That's a good point. It indeed looks as overengineered, but I'm not
aware of the dicussion that led to that being included.

I would probably include {} alternatives, to cover multiple tlds, so
resusing my previous example, that could be expressed as:
 "*@protonmail.{com,ch}>"

but I don't think that is required if the same can be expressed with
multiple subpackets.
Note that currently it isn't specified what happens if multiple Regular
Expression subpackets are present.
> Only signatures by the target key on User IDs that match the regular
> expression in the body of this packet have trust extended by the
> trust Signature subpacket.

If I made a signature with by TWO Regular Expressions
".*@andrewg.com>$" and "Andrew.*", would that cover user ids matching
ANY of them, or only those matched by BOTH?


If a new "Globbing expression" subpacket was added, allowing user ids
covering any of them would be a simple solution (and probably cleaner
as well) to not require that {}


Another fine point would be if * should expand across dots or,
following the same rulesprecedent as SSL certificates not expand
through several labels (see rfc6125 section-6.4.3 rule 2)

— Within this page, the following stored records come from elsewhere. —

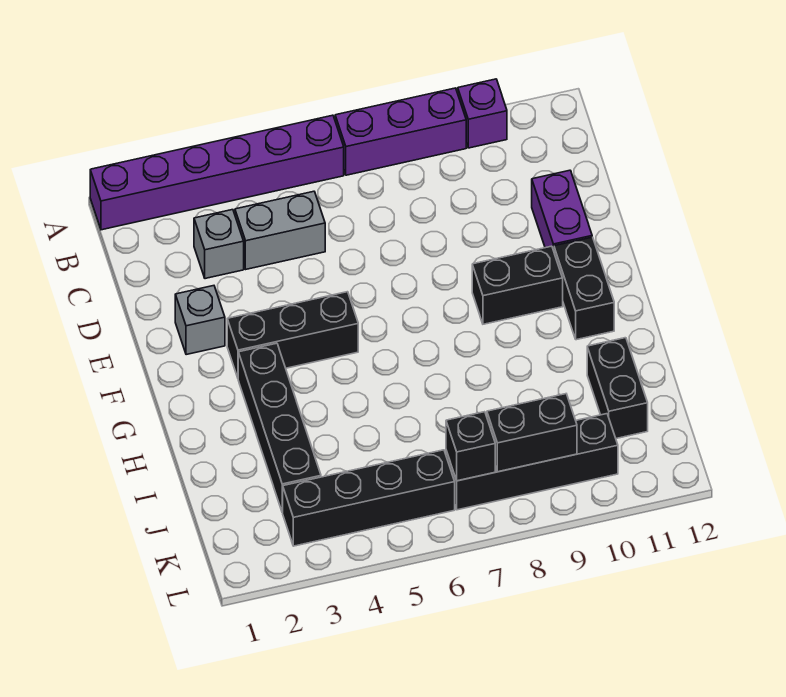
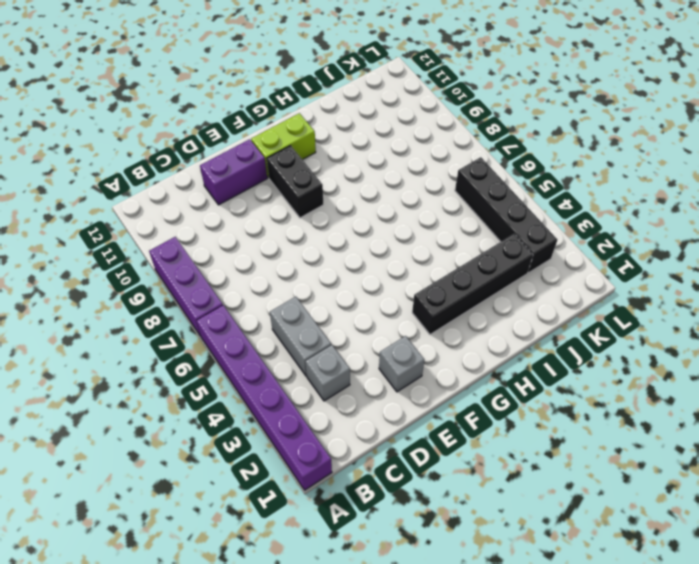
lime brick F11:G11 level 1 -> black brick F11:G11 level 1
none -> purple brick A10 level 1
none -> black brick F3:F5 level 1
none -> black brick I11:J11 level 1

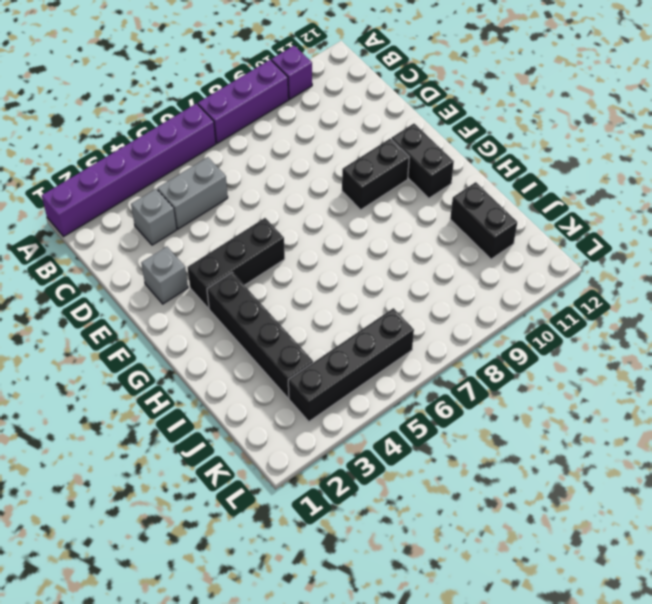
none -> purple brick D11:E11 level 1
none -> black brick K7:K10 level 1
none -> black brick K7 level 2

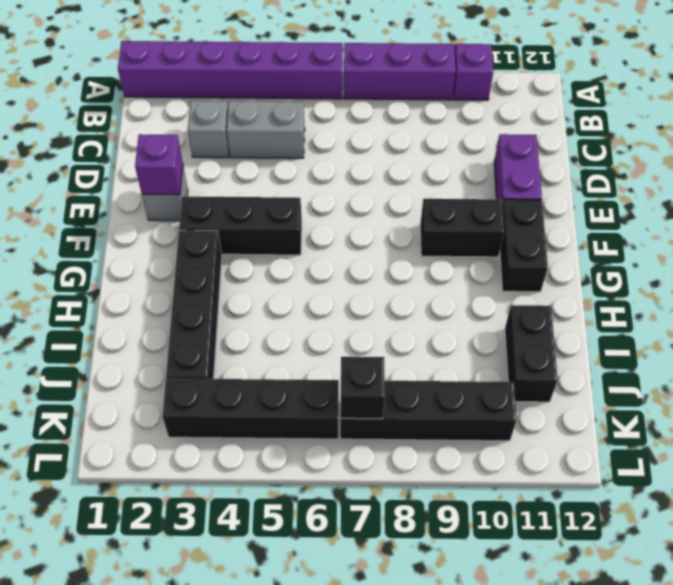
purple brick E2 level 2 -> none
none -> black brick K8:K9 level 2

Finally, another point to consider would be whether to match only the
email address portion. Yes, User ID could contain something else, but
this delegation of partial trust only seem useful when combined with a
hierarchical structure, such as those to be found on the email address
part. It seems rare to require a matching on the display name part.
And allowing that would greatly decrease its security. Basically a
wildcard not on the left-most side could be bypassed by including the
required characters on the display name.